Hot-melt coating (HMC) as a solvent-free technology grants faster and more economic coating processes with reduced risk of dissolving the drug during the process. Moreover, traditional coating equipment can be modified to enable the HMC process. Despite the indubitable advantages and feasibility of the process, HMC is not well-known to pharmaceutical industry and its employment is still limited. The main aspect hindering the widespread application of this technique is the need of materials alternative to the conventional polymeric coatings. The current work reviews the published HMC formulations and describes the properties that have led to their selection. As these materials are mainly solid lipid excipients, attention should be paid to their crystallization and solid state behavior, and their impact on the performance of coated drug products, particularly on the stable drug release profile. Although different drug release profiles can be easily tailored, much development work is needed to respond to the unmet requirements of a stable formulation. Ensuring stable solid-state behavior and providing a mechanistic understanding of the macroscopic properties are essential steps towards fulfilling these requirements and establishing of HMC as advanced coating technology for manufacturing of pharmaceutical products.

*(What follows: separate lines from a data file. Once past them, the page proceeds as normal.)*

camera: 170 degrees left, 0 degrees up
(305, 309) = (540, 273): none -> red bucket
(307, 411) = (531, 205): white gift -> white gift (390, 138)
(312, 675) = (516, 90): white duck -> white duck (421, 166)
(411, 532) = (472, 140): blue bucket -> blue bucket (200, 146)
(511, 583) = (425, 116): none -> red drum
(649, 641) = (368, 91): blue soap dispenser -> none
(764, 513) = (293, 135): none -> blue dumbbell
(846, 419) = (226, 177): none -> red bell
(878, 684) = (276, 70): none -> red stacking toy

Microphase separation in solid lipid dosage forms as the cause of drug release instability.

Although lipid excipients are of increasing interest for development of taste-masked and modified release formulations, the drug release instability and the lack of mechanistic understanding in that regard still prevent their larger-scale application. In this work, we investigated the physical stability of a binary (tripalmitin/polysorbate 65) lipid coating formulation with a known stable polymorphism. The coating composition was characterized using DSC to construct the phase diagram of binary system and polarized light microscopy to display the microstructure organization. The water uptake and the erosion of slabs cast from the coating formulations were investigated post-production and after storage. Subsequently, N-acetylcysteine particles were coated with the selected formulations and the drug release stability was investigated. Additionally, microstructure characterization was performed via SEM and X-ray diffraction. The drug release instability was explained by polysorbate 65 and tripalmitin phase growth during storage, especially at 40°C, suggesting that polysorbate 65 can leak out of tripalmitin spherulitic structures, creating lipophilic and impermeable tripalmitin regions. The growth of polysorbate 65 phase leads to larger hydrophilic channels with reduced tortuosity. This work indicates that for obtaining stable drug release profiles from advanced lipid formulations, microphase separation should be prevented during storage.

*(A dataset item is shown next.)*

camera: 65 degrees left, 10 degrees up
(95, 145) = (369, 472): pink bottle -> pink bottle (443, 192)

Improving the granule strength of roller-compacted ibuprofen sodium for hot-melt coating processing.

Solvent-free hot-melt coating processing is a novel and cost-efficient approach to manufacturing taste-masked multiparticulate systems. However, most API powders are fine and cohesive and not processable by hot-melt coating. The aim of this study was to produce dense and abrasion-resistant granules with high drug content (>80%) via roller compaction for hot-melt coating process optimization. The selected API was ibuprofen sodium dihydrate, a salt of ibuprofen with improved bioavailability and poor intrinsic compactibility. The formulation and roller compaction process were developed for the production of granules with 94%w/w of API and low friability (∼30%), using sorbitol and isomalt as excipients. The strong bonding mechanism relied on powder jamming prior to the rollers and was investigated via scanning electron microscopy, differential scanning calorimetry and small and wide angle X-ray scattering. It was shown that sorbitol crystals are solubilized during roller compaction and recrystallize as sorbitol hydrate, acting as strong solid bridges. The robustness of the roller compaction process and the re-compaction of fines were investigated. A statistical design of experiments was conducted to evaluate the hot-melt coating process for taste masking of ibuprofen sodium granules. Taste masking required coating ratios higher than 40%w/w of granule batch, emphasizing the need for high-drug-content and abrasion-resistant granules.